Такой была наша любовь - Мари Сюзини
Шрифт:
Интервал:
Закладка:
Я многое забыла из того, что было на моем пути — да это и понятно, — но имени Беллы забыть не могла… Какая бездна энергии таилась в этом хрупком существе! И все же ей не следовало поступать так… И сейчас еще мучительно вспоминать тот солнечный мартовский день… Как всегда, я тихонько напевала. Когда я работала, я обычно напевала. Вот тогда-то меня вдруг и насторожила тишина. Еще до того, как раздался звонок. Есть особая напряженная тишина, я чувствую ее безошибочно — она, словно сигнал тревоги, оборвала мою песенку, и стало слышно медленное, равномерное тикание часов. Я почувствовала, что меня обдало жаром, когда я услышала этот настойчивый, неумолимый звонок… Я открыла дверь. Она стояла прямо передо мной, бесцеремонно разглядывая меня, губы ее чуть-чуть приоткрылись от удивления — словно она случайно ошиблась этажом или увидела человека, который совершенно не соответствовал данному ей описанию. Я тут же опустила глаза, точно была в чем-то виновата перед ней, словно меня поймали с поличным. А она с почти грубой прямолинейностью, совершенно не свойственной английскому воспитанию, обратилась ко мне: «Are you or are you not Mrs. Labart?»[18] И я вдруг растерялась, не зная, что ответить, и стояла молча. Я не могла вспомнить ни одного английского слова, не могла произнести даже «Yes». Полный провал памяти. Я пропустила ее в дверь, вернее, она вошла сама в нашу маленькую квартирку, состоявшую из двух комнат и кухни, — мы с тобой, наверное, были обречены всю жизнь снимать маленькие двухкомнатные квартиры, помнишь наше жилище на улице Эшоде, в бывшем доме свиданий, который перестроили и стали сдавать квартиры студентам; дом был ветхий, к нам приходилось подниматься по крутой узкой лестнице, где каждая ступенька могла провалиться под ногами. Низкие потолки, узкие окошки, почти упиравшиеся в глухую стену на другой стороне крохотной улочки. Именно этого она и хотела — увидеть, где мы с тобой живем, застать меня врасплох.
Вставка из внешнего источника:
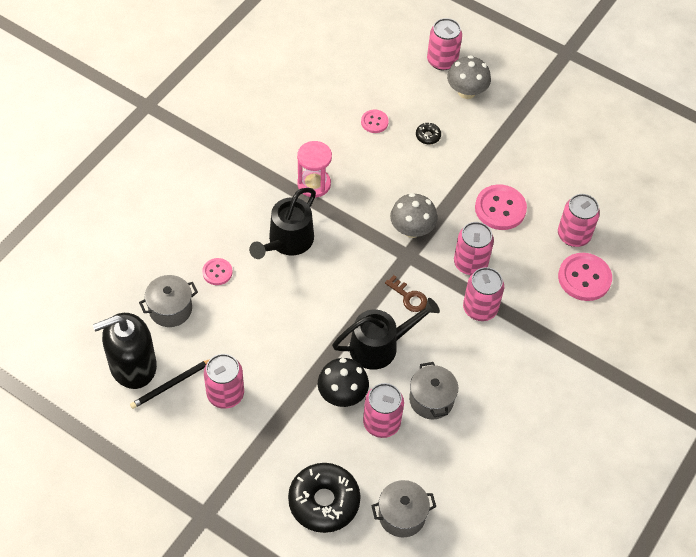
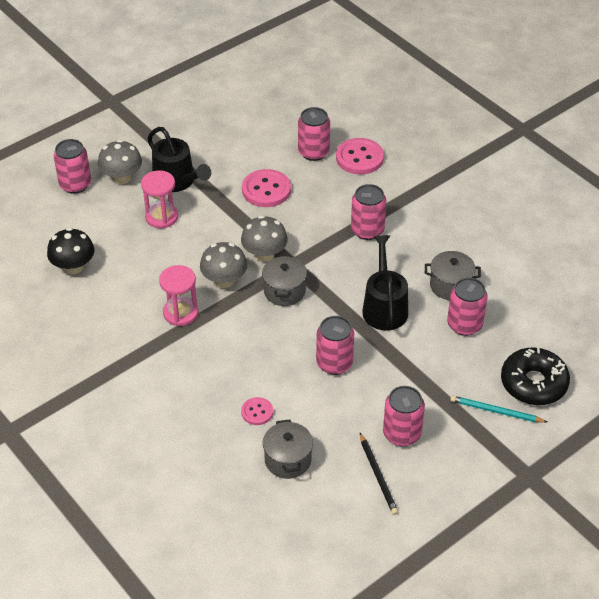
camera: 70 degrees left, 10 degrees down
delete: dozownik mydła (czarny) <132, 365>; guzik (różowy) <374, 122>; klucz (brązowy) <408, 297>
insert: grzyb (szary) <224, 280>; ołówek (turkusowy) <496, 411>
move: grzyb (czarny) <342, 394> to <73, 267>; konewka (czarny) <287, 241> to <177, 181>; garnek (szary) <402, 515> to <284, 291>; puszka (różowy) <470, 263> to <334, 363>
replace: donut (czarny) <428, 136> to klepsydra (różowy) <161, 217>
Мы оба закончили университет, и ты стал руководить издательством, а я целыми днями занималась «дымом», как я это называла, — вписывала в комиксах текст в «пузыри», или «фуметти». Комиксы предназначались для Италии, где они расходились лучше всего, и это приносило большой доход твоему издательству. Я едва успевала справляться с этой работой — комиксы буквально выхватывали из рук, как только они были готовы. Головы поднять невозможно: едва заканчивалась одна история, тут же приносили другую — приключения и страсти вперемешку. Ни передышки, ни отдыха. Я зарабатывала прилично, но к концу дня моя голова тоже становилась похожей на пузырь.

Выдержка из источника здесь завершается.